As the Court of Criminal Appeal noted in KS v Veitch [2012] NSWCCA 186; 300 ALR 181 at [17], an indictment is presented by filing it with the Registrar of the Court: Criminal Procedure Act, s 127; District Court Rules 1973 (NSW), Pt 53, r 10D. Practices have varied with respect to the point at which an accused named in an indictment is arraigned: see R v Howard (1992) 29 NSWLR 242 at 247 (Gleeson CJ, Sheller JA and Lee AJ). However, arraignment involves a court proceeding in which an indictment is read to the accused and he or she is asked to plead guilty or not guilty. The effect of a not guilty plea is provided in s 154 of the Criminal Procedure Act:
154 Plea of "not guilty"
If an accused person arraigned on an indictment pleads "not guilty", the accused person is taken to have put himself or herself on the country for trial, and the court is to order a jury for trial accordingly.
In R v Nicolaidis (1994) 33 NSWLR 364 at 367, Gleeson CJ, after setting out the terms of s 395 of the Crimes Act (the predecessor to s 154 of the Criminal Procedure Act), stated:
"The arraignment marks the commencement of a trial by jury. Persons who are tried in the District Court for indictable offences are formally arraigned, in the presence of the jurors in waiting, and immediately before the jury is empanelled. Of course, a jury will only be empanelled if the plea is one of not guilty.
Notwithstanding the procedure of arraignment that takes place at the commencement of a trial, it is ... the practice in the District Court for persons charged with indictable offences to be arraigned within a relatively short time after having been committed for trial and sometimes many weeks or even months in advance of the hearing date of the trial. In such cases, assuming the accused adhered to a plea of not guilty, there would be at least two, and perhaps more, arraignments, the last being at the commencement of the trial. ... No doubt one of the reasons for the procedure of early arraignment after committal is to permit the District Court to take early control of cases for the purpose of pre-trial management: cf Jago v District Court of New South Wales ... at 37 and note the provisions of Pt 53 of the District Court Rules 1973."
(Nicolaidis involved the operation of s 53 of the Criminal Procedure Act, as in force in 1992, which provided for a "sentence indication hearing" which could be sought by an accused "before or at arraignment": the reference was held to be to the first arraignment.)

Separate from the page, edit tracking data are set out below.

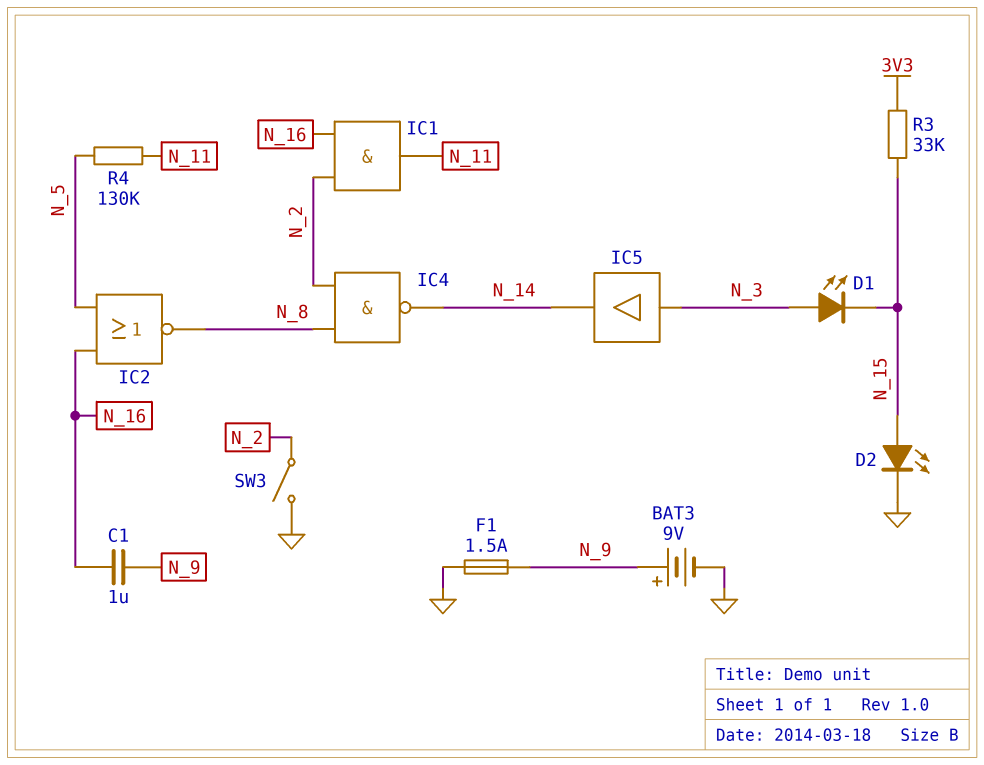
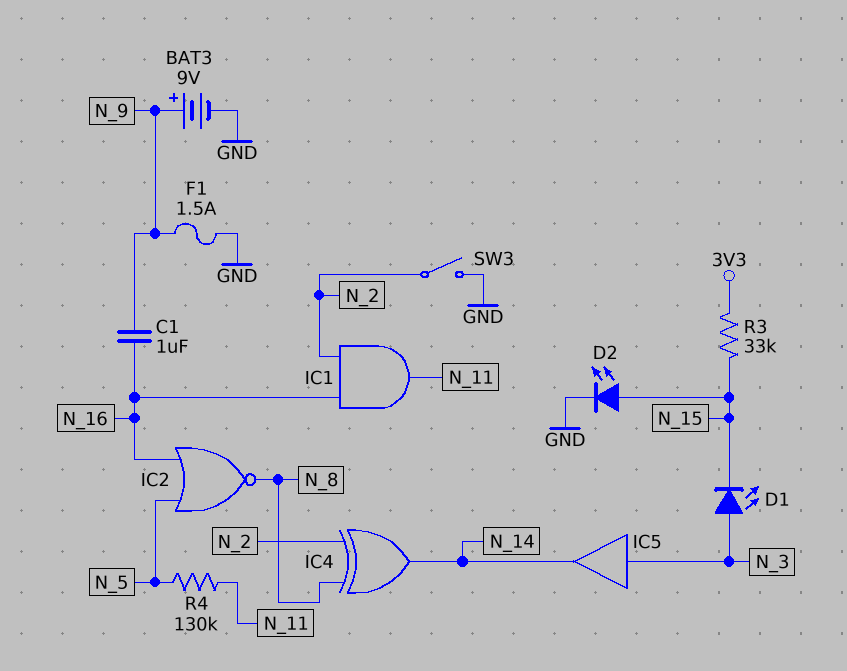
IC4: NAND (in N_2, in N_8, out N_14) -> XOR (in N_2, in N_8, out N_14)

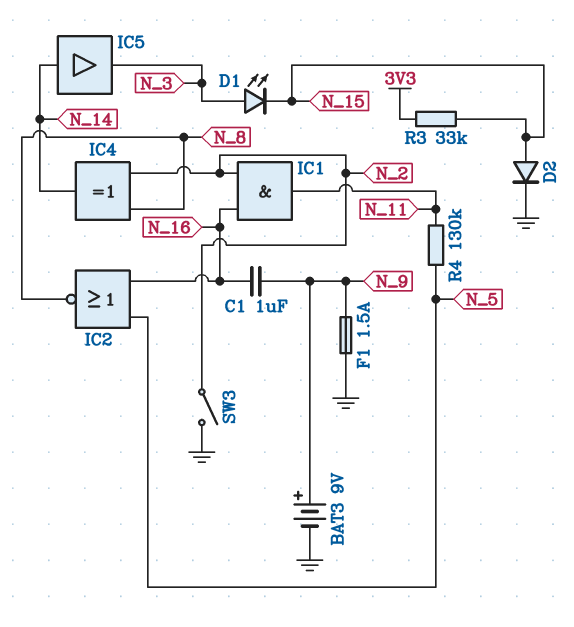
D2: LED (A N_15, K GND) -> diode (A N_15, K GND)
IC5: buffer (in N_3, out N_14) -> buffer (in N_14, out N_3)

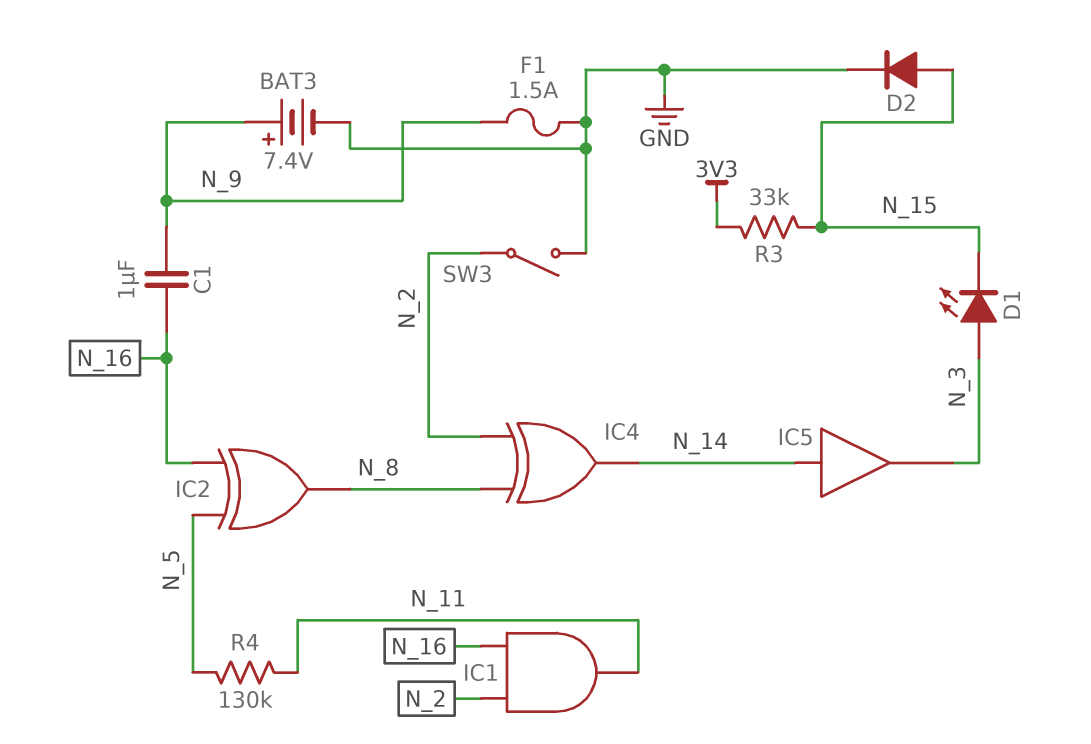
BAT3: 9V (plus N_9, minus GND) -> 7.4V (plus N_9, minus GND)
IC2: NOR (in N_5, in N_16, out N_8) -> XOR (in N_5, in N_16, out N_8)

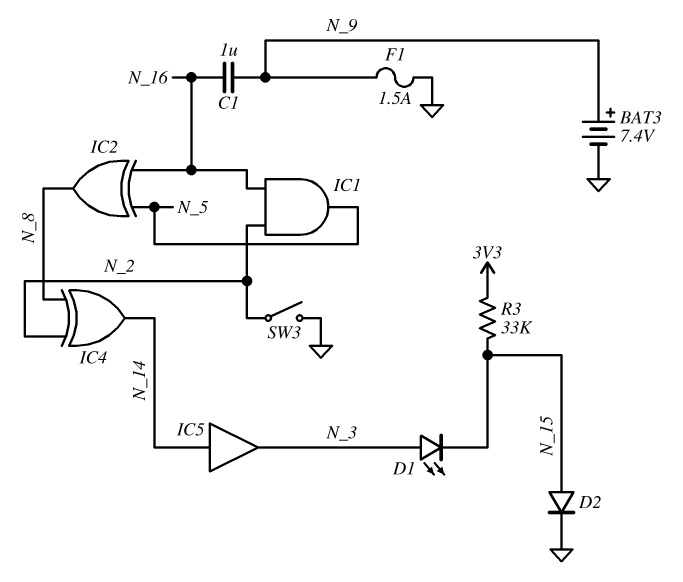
IC1: AND (in N_2, in N_16, out N_11) -> AND (in N_2, in N_16, out N_5)
R4: 130k (N_5, N_11) -> none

In TKWJ v The Queen [2002] HCA 46; 212 CLR 124 the appellant attempted to establish that a miscarriage of justice had occurred because trial counsel for the accused had failed to obtain "an advance ruling" from the trial judge as to the effect of leading character evidence in the defence case. Reliance was placed upon Pt 53, rr 10 and 11 of the District Court Rules to support the availability of such a procedure. Rule 10 empowered the court to make interlocutory orders prior to "the day appointed for the hearing" and further provided that, where practicable, application for such orders should be made before that day. TKWJ was understood to cast doubt on the power of the court to make 'advance rulings' binding on the trial judge.
The jurisdiction and powers of the court after presentation of an indictment are now found in s 130 of the Criminal Procedure Act, in the following terms:
130 Trial proceedings after presentation of indictment and before empanelment of jury
(1) In this section, court means the Supreme Court or District Court.
(2) The court has jurisdiction with respect to the conduct of proceedings on indictment as soon as the indictment is presented and the accused person is arraigned, and any orders that may be made by the court for the purposes of the trial in the absence of a jury may be made before a jury is empanelled for the trial.
(3) If proceedings are held for the purpose of making any such orders after the indictment is presented to commence the trial and before the jury is empanelled:
(a) the proceedings are part of the trial of the accused person, and
(b) the accused person is to be arraigned again on the indictment when the jury is empanelled for the continuation of the trial.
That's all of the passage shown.